The question where an article 8 claim should be made often arises? At times this is a hard question to answer but the Court of Appeal’s most recent judgment has shed light upon the correct path to follow (see below). From the government’s perspective if an article 8 claim is made overseas and entry clearance rather than leave to remain is sought, then things are quite convenient because there is one less foreigner in the UK. The other advantage is that the said person might never manage to re-enter the UK because her/his application can be refused (or better still she/he might end up dead or detained which will preclude her/him from making an application at all).  

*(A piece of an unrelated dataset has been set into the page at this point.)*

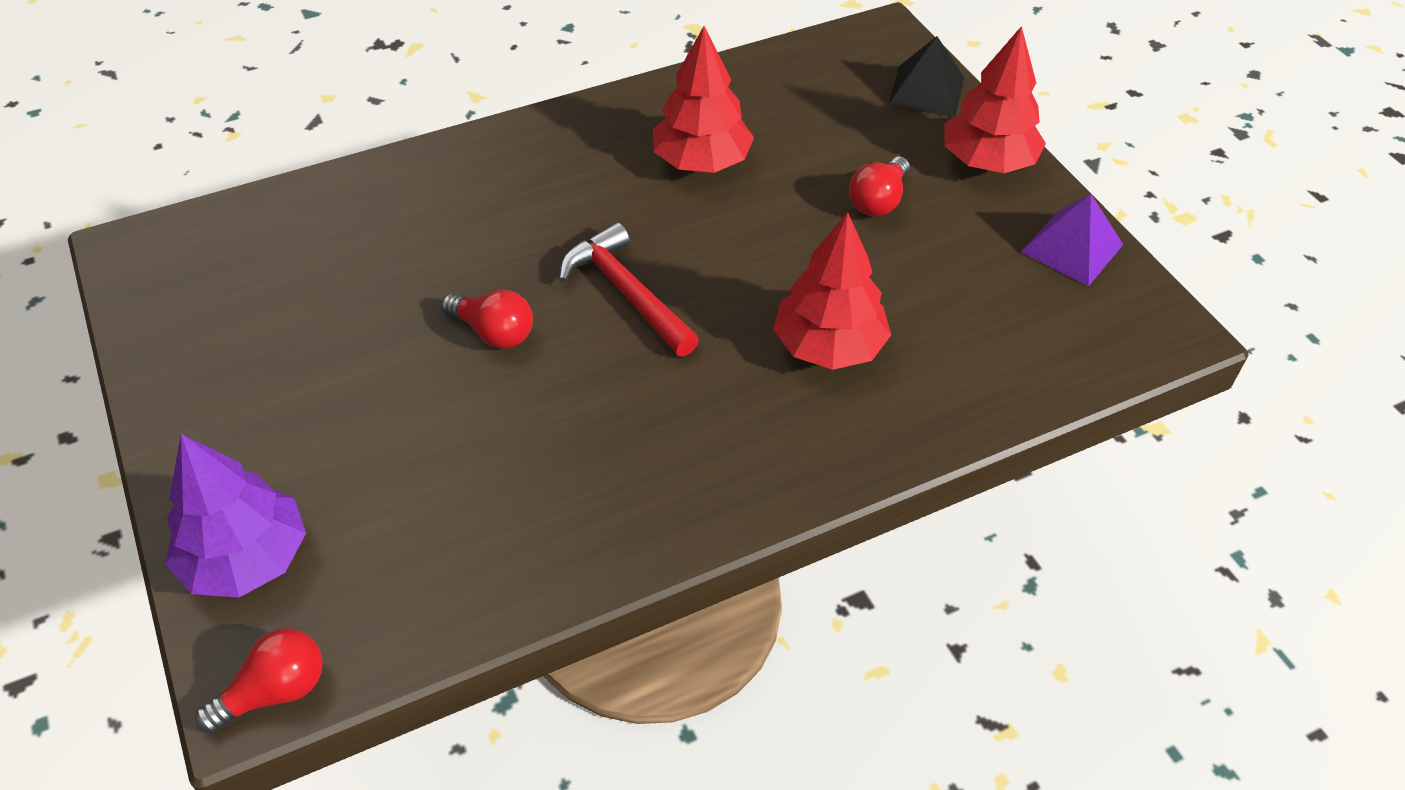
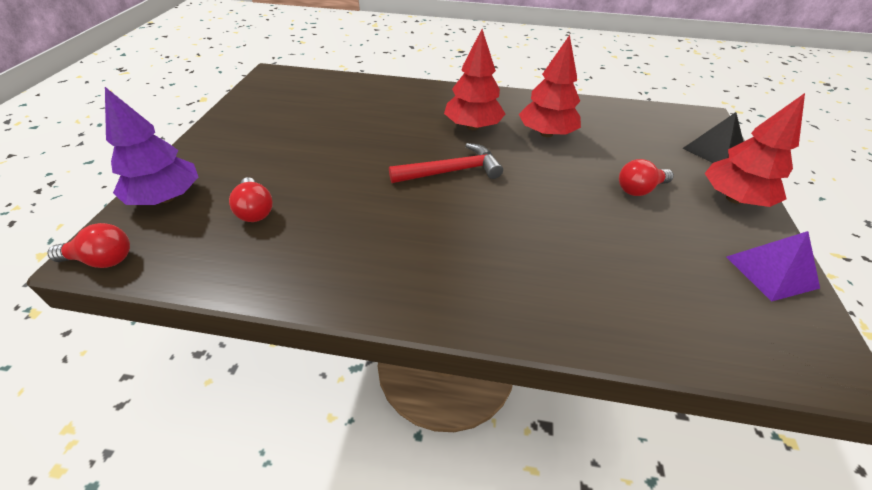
camera: 35 degrees right, 5 degrees down
(494, 332) = (371, 160): red light bulb -> red light bulb (255, 210)
(626, 293) = (451, 171): red hammer -> red hammer turned 75 degrees clockwise
(828, 346) = (544, 247): red tree -> red tree (472, 126)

These two appeals turned on the important case of Chikwamba [2008] UKHL 40 where a Zimbabwean national’s asylum claim was refused but she was not removed as removals to that country were temporarily suspended. During that time, Chikwamba married another Zimbabwean with settlement rights and argued that her removal would breach article 8 ECHR. Although the couple had a child, the SSHD, the Tribunals and the Court of Appeal thought it was justified that Chikwamba should seek entry clearance rather than leave to remain. After disappointment in the Tribunal and Court of Appeal, Chikwamba won in the House of Lords when Lords Bingham, Hope, Brown, Scott and Baroness Hale overturned Auld, Parker and Lloyd LJJ’s earlier decision.

Giving the lead judgment Lord Brown recognised that it was “reasonable and proportionate” to require people (who entered unlawfully) to seek entry clearance from abroad: para 42. But the House answered the question confronting it – whether the interference with family life occasioned by the requirement for the appellant to return to Zimbabwe, even if only for a short time, was in the circumstances disproportionate to any legitimate objective of immigration control? – by ruling squarely against the SSHD.

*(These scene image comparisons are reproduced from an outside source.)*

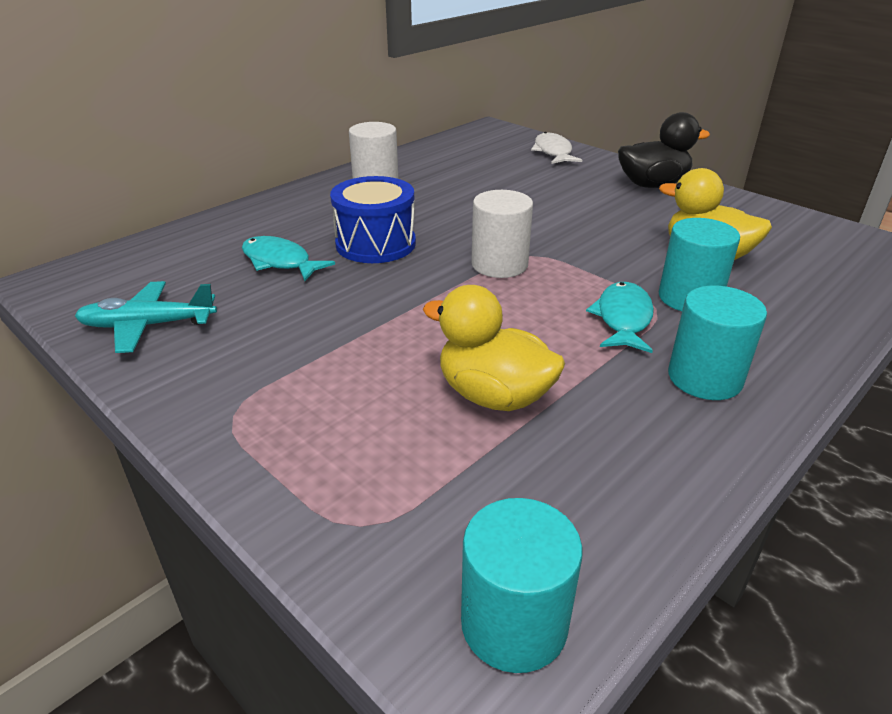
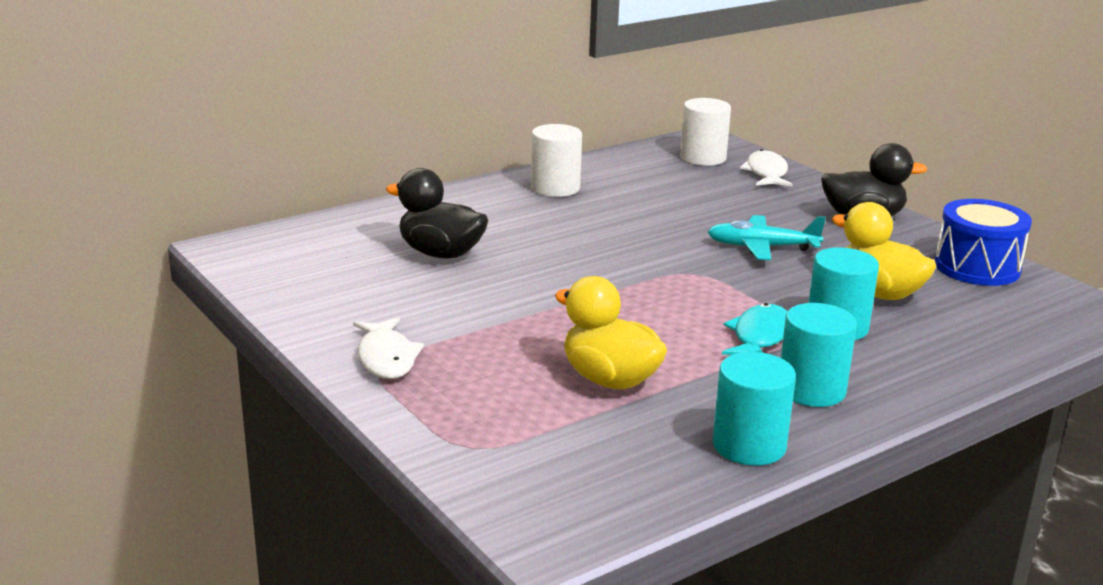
camera: 10 degrees right, 10 degrees down
(148, 325) = (313, 293): turquoise plane -> turquoise plane (762, 247)
(238, 402) = (386, 358): none -> white fish
(280, 262) = (440, 253): turquoise fish -> black duck
(375, 244) = (539, 247): blue drum -> blue drum (977, 267)
(499, 264) = (657, 278): white cylinder -> white cylinder (703, 158)
(514, 623) = (570, 513): turquoise cylinder -> turquoise cylinder (749, 445)

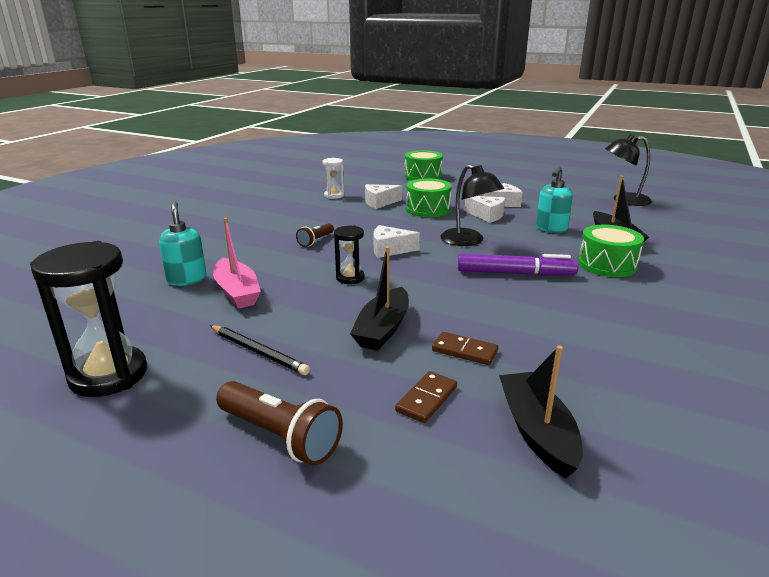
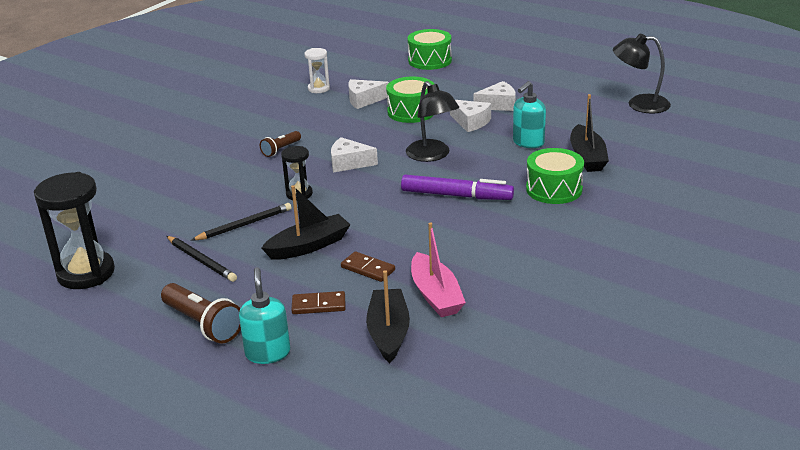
camera: 10 degrees right, 5 degrees up
(187, 279) = (153, 189): turquoise soap dispenser -> turquoise soap dispenser (268, 353)
(237, 292) = (195, 204): pink boat -> pink boat (436, 295)
(299, 310) = (244, 225): none -> black pencil
(383, 329) = (309, 246): black boat -> black boat turned 150 degrees counterclockwise
(426, 399) = (318, 305): brown domino -> brown domino turned 45 degrees clockwise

In sum, article 8 appeals in family cases involving children could only “rarely” be correctly dismissed “on the basis that it would be proportionate and more appropriate for the appellant to apply for leave from abroad”: para 44. Lord Brown noted it was “better surely that in most cases the article 8 claim be decided once and for all at the initial stage. If it is well-founded, leave should be granted. If not, it should be refused.”

Asking the question “so what on earth is the point of sending her back?”, Lord Scott said that the SSHD’s demands elevated “policy to dogma” – the kind of thing Kafka would have “enjoyed”. Thus, allowing the appeal, he ruled that an in-country application made by someone in Chikwamba’s circumstances should be allowed: para 6. His Lordship was massively unimpressed by the government’s inflexible stance that to expect Chikwamba to make the application overseas was strict “policy” which must be adhered to. In a similar vein, Baroness Hale thought that even if requiring the husband to endure separation was proportionate, expecting the child to do the same was unreasonable because a four year old girl could not be asked to travel with her mother to “a harsh and unpalatable place”: para 8.

In the present appeals, the Court of Appeal (Sir David Keene, Maurice Kay and Elias LJJ) accepted that “Lord Brown’s objection to the routine enforcement of the policy was not limited to such cases”: para 17. It was noted that the merits of a case will become apparent on a “careful assessment” and “the dogmatic adherence to policy may in those cases too be a disproportionate interference with article 8 rights.” Thus, whilst article 8 may be violated by the unjustified demand that an applicant should go “home” and seek re-entry (to comply with a procedural requirement which was “insufficient to justify even a temporary disruption to family life”), considering the merits in full may readily identify features which warrant refusal of leave to remain.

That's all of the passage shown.